Robin Moger is a translator of contemporary Arabic prose and poetry, living in L’Hospitalet de Llobregat in Catalunya, and twice winner of the Saif Ghobash Banipal Prize for Arabic. Literary Translation. His recent translations include A Horse At The Door (Tenement Press), a collection of poems by Wadih Saadeh, Traces of Enayat by Iman Mersal (And Other Stories), winner of the 2024 James Tait Black Prize for Biography, Slipping by Mohammed Kheir (Two Lines Press), which won the 2022 Saif Ghobash Banipal Prize, Haytham El Wardany’s The Book of Sleep (Seagull), Agitated Air: Poems after Ibn Arabi in collaboration with Yasmine Seale (Tenement Press), and The Book of Safety by Yasser Abdel Hafez, which won the 2017 Saif Ghobash Banipal Prize.



THE PAINTER

The front cover and inside paintings in From the River to the Sea are by Raed Wahesh, a Palestinian poet, artist and journalist born in Damascus, Syria, in 1981, and living in Hamburg, Germany, since 2013. He has published five volumes of poetry.



WHAT THEY SAY

Joselyn Michelle Almeida, poet and translator: In From the River to the Sea Samer Abu Hawwash evokes T.S. Eliot’s The Waste Land in this elegiac collection that grapples with the crushing agony of personal and collective loss under the violence of bombardment and the deliberate starvation imposed on an entire people, ignored by the international community.

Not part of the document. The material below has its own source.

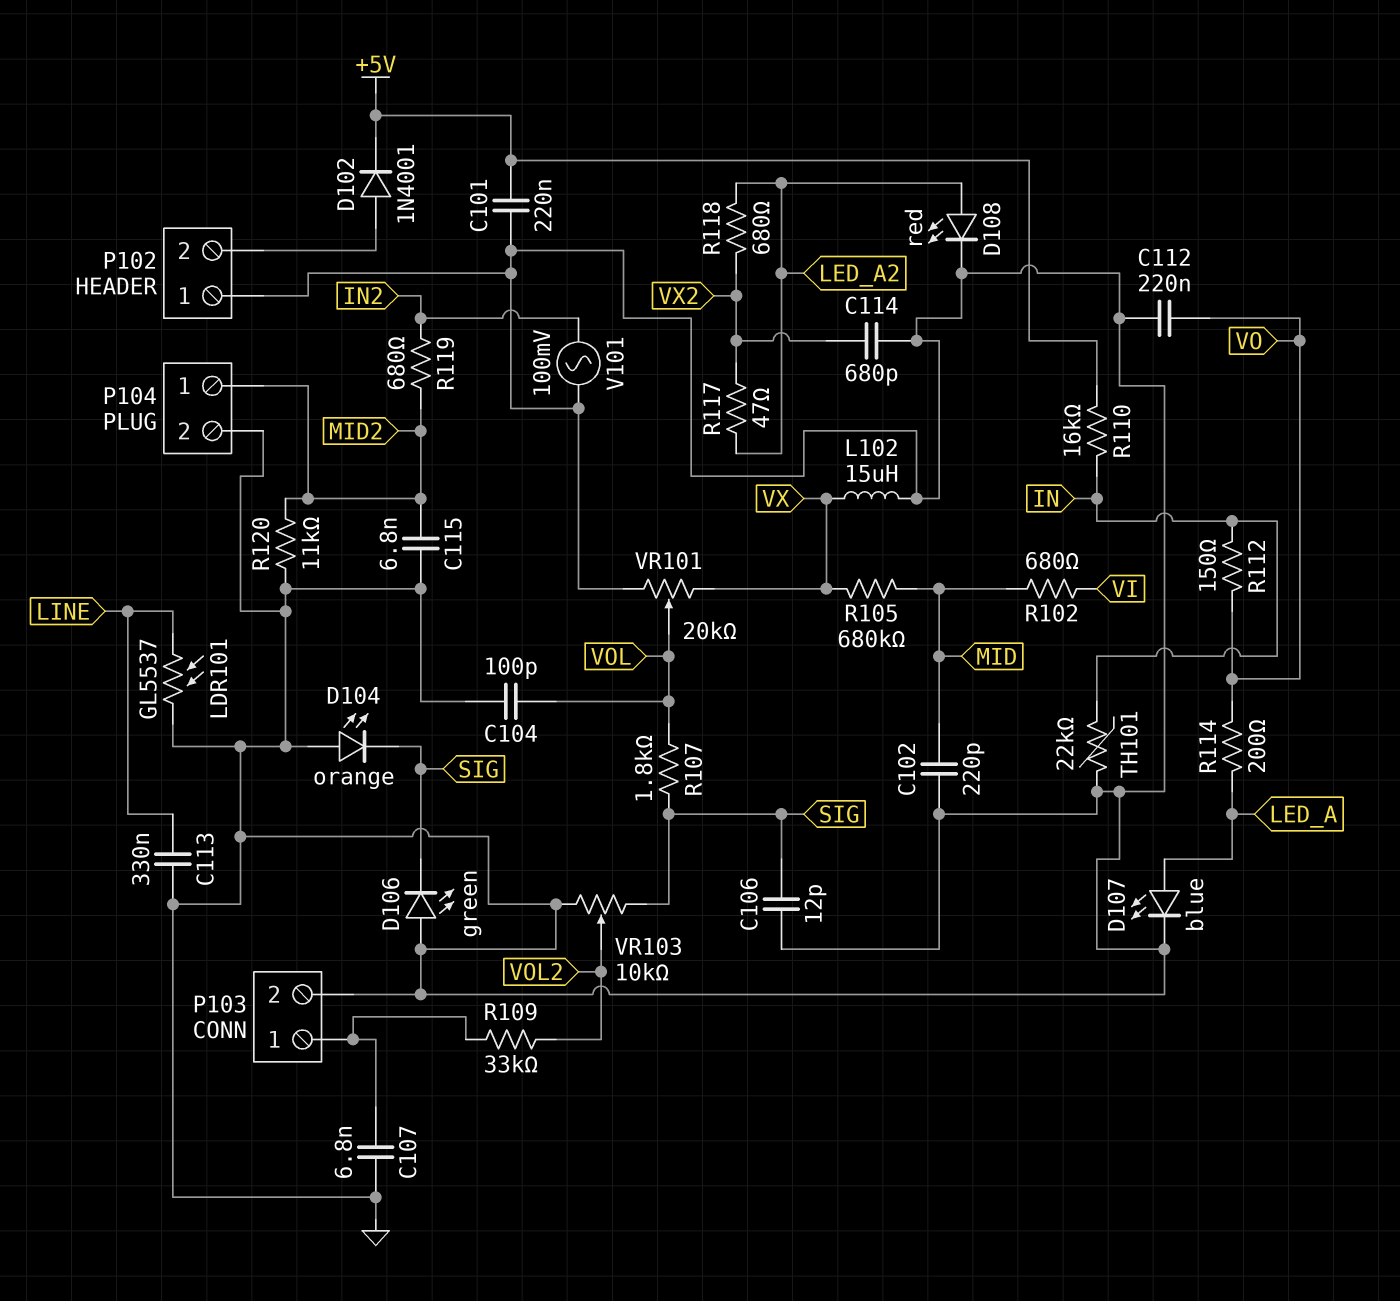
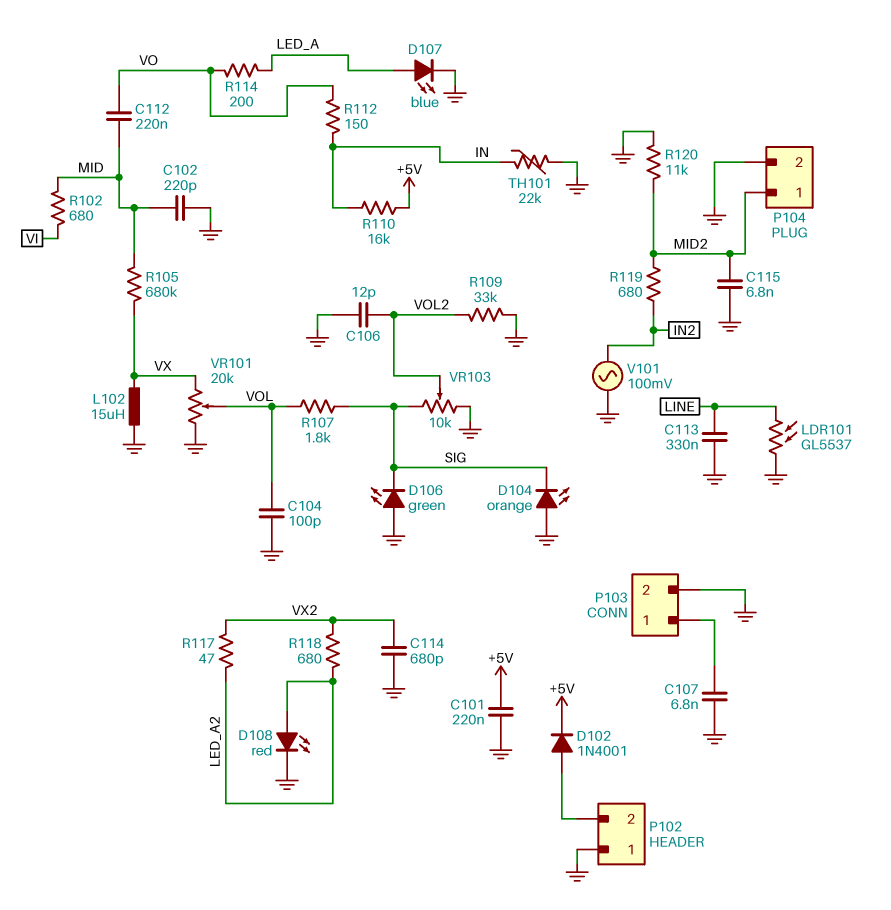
C106: 12pF (GND, SIG) -> 12pF (GND, VOL2)
C112: 220nF (GND, VO) -> 220nF (MID, VO)
R109: 33k (P103/1, VOL2) -> 33k (GND, VOL2)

Samir Kasimi, Algerian novelist and critic:  Palestinian Samer Abu Hawwash’s poetry collection From the River to the Sea embodies a literary experience that transcends the limits of words, becoming an existential testament to the tragedy of the Palestinian people and humanity's bewilderment in the face of devastation and alienation.


  Robin Moger, translator of this poetry collection: "O you who comes from far away,” is the line with which Samer Abu Hawwash opens his collection of witness and impotence. “Pause a moment” is the injunction with which this opening stanza concludes, a gentle enough plea for reflection, perhaps, but it is here, in this “moment”, that we will be held for the remainder of this collection, paralysed beneath a deluge of sense impressions and imagery, memories and reflections. The exterminationist violence that triggers the poet’s response is inescapable and irreconcilable; even within the hymn that is From The River To Sea, the book’s eponymous poem, the beautiful litany of details that weaves a tapestry of Palestinian society – of the life that is turned death everywhere else – is left hanging, a loose thread that threatens to unravel again as soon as the recitation falls silent.

There is little comfort here, the lyric offers no respite, however brief, from the poems’ own stuttering shock. “This is how I see them, and I see it all completely clear, dazzling bright:” opens The Massacre. What does he see? “I see a foot where a hand should be, and a fist reaching from the mouth . . .” These are poems that explore the edge of what can be made out of poetry, that force us to confront the potential for loss and grief to be endless and unjustifiable. They are “light, or / maybe light, / before a night / to which we have no answer.”